Калеб повиновался. Не сказать, что он испугался угрозы, скорее, ему не хотелось, чтобы все это лицезрел Рич. Ухватившись за прутья, мужчина медленно поднялся, чувствуя, как онемевшие мышцы наполняются жизнью. Силы достаточно быстро вернулись, и теперь, в компании верного друга, ему было по силам брать штурмом башню, хватать кардинала за шкирку да уносить ноги куда подальше, желательно — в роскошной карете. Но, кажется, эти мысли появились исключительно в его светлой голове.
— Все плохо? — поинтересовался Калеб, прекрасно зная ответ.
— Смертный приговор в силе, — безразлично ответил Ричард. — Оставьте нас на минуту, — велел он сопровождающему, и тот, бросив на них подозрительный взгляд, покорно удалился, закрыв за собой дверь.
— Рич… — начал было Калеб, даже не зная, что толком хотел сказать.
— Артур! — поправил его друг.
— Артур, — скривившись, повторил Калеб, — я не хочу, чтобы ты смотрел. Не желаю видеть твое лицо, когда бросят первую спичку в мой костер. Мои страдания закончатся, но я знаю, как тяжело и долго ты переживаешь утраты. Поэтому не ходи. Прошу.
— Думаешь, ты меня знаешь? Откуда, если не секрет? — усмехнулся друг, которого теперь было совсем не узнать.
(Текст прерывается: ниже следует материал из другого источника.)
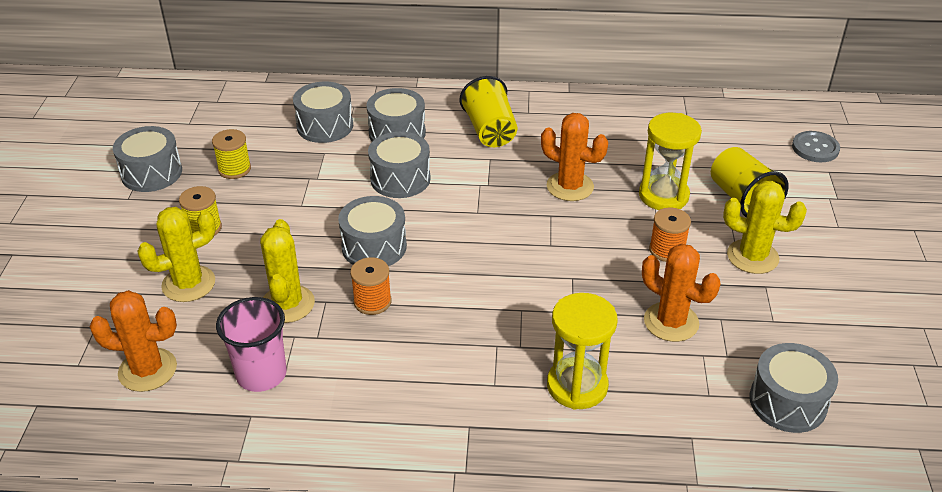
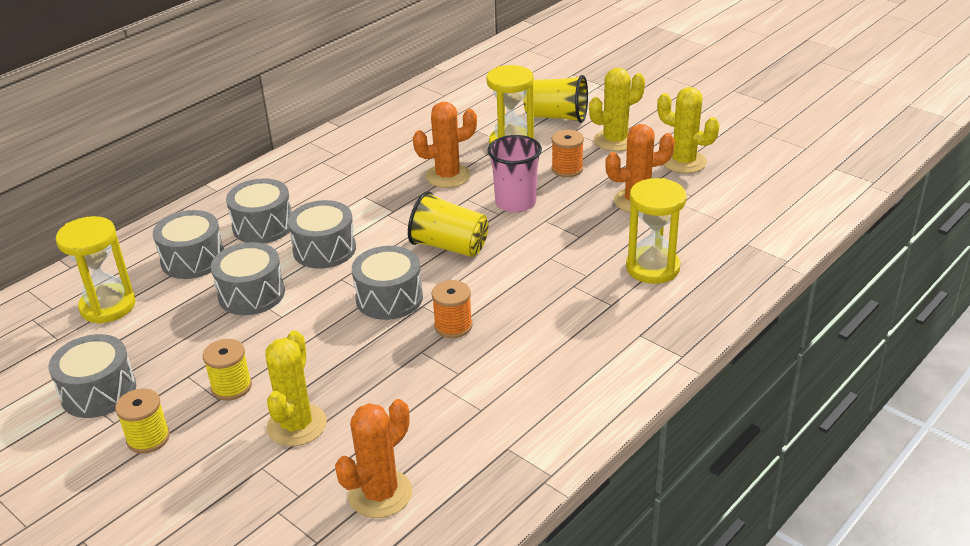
camera: 50 degrees left, 5 degrees down
(234, 169) = (173, 336): yellow spool -> yellow spool (148, 438)
(239, 122) = (108, 306): none -> yellow hourglass
(261, 374) = (466, 422): pink cup -> pink cup (515, 203)
(287, 304) = (398, 374): yellow cactus -> yellow cactus (683, 162)
(490, 131) = (331, 181): yellow cup -> yellow cup (449, 246)
(787, 402) = (754, 193): grey drum -> grey drum (251, 294)
(815, 148) = (544, 67): grey button -> none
По ту сторону решетки стоял совершенно другой человек — чужак со знакомым лицом и голосом. — Но можешь радоваться, тебя перевозят в столицу для изучения, после чего сожгут на дворцовой площади.
— Моей радости нет предела, — уныло промямлил Калеб, понимая, что пробить неведомую стену, воздвигнутую в сознании друга, ему уже не удастся. Очевидно, что этот неправильный мир менял все, до чего только мог дотянуться, и Ричард оказался очередной жертвой, как, возможно, и Мэтт до него. Совсем не сложно догадаться, кто должен был стать следующим. Вот только сжигать — то для этого зачем? — Рич, это не смешно, — взмолился он, готовый пасть на колени, лишь бы этот спектакль закончился.
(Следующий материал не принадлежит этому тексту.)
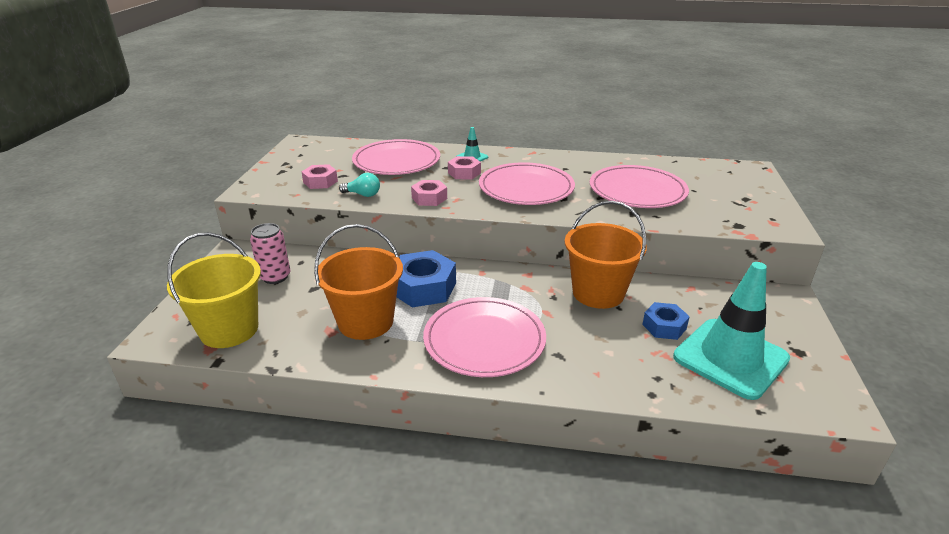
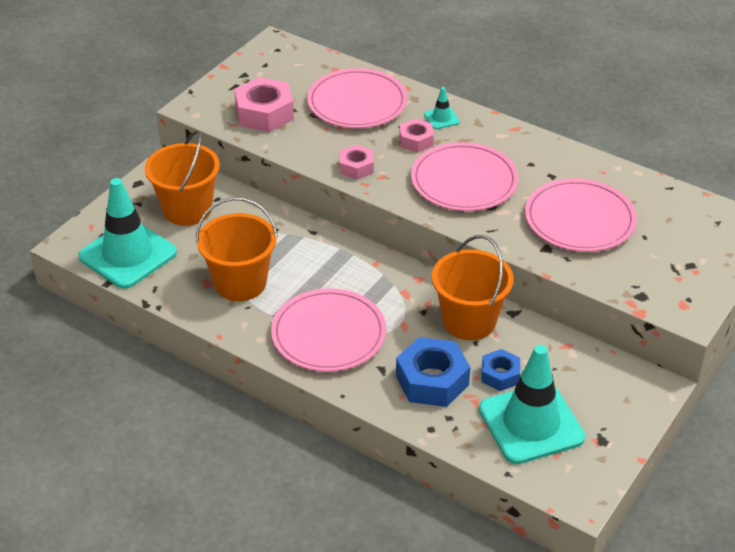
camera: 25 degrees right, 10 degrees up
(229, 330) = (128, 255): yellow bucket -> turquoise traffic cone
(275, 277) = (187, 209): pink can -> orange bucket
(320, 182) = (264, 113): pink nut -> pink nut, size x1.71
(363, 194) = (295, 143): turquoise light bulb -> none
(423, 287) = (311, 263): blue nut -> blue nut (432, 380)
— А похоже, что я смеюсь? — удостоив друга презрительным взглядом, ответил Артур. — Ты по какой — то неведомой мне причине считаешь, что мы знакомы и в хороших отношениях, но это отнюдь не так. А даже если бы и были, то я присягал королю и останусь верен своему долгу.
— Тогда почему ты здесь один, наедине со мной? Может, хотел что — то сказать без посторонних? — Калеб набрался решимости и ступил на чужое поле: ведение переговоров, убеждение и расположение к себе — вот, где он чувствовал себя как рыба на сковородке. И тем не менее в отчаянии решил попробовать достучаться до человека, которого когда — то знал.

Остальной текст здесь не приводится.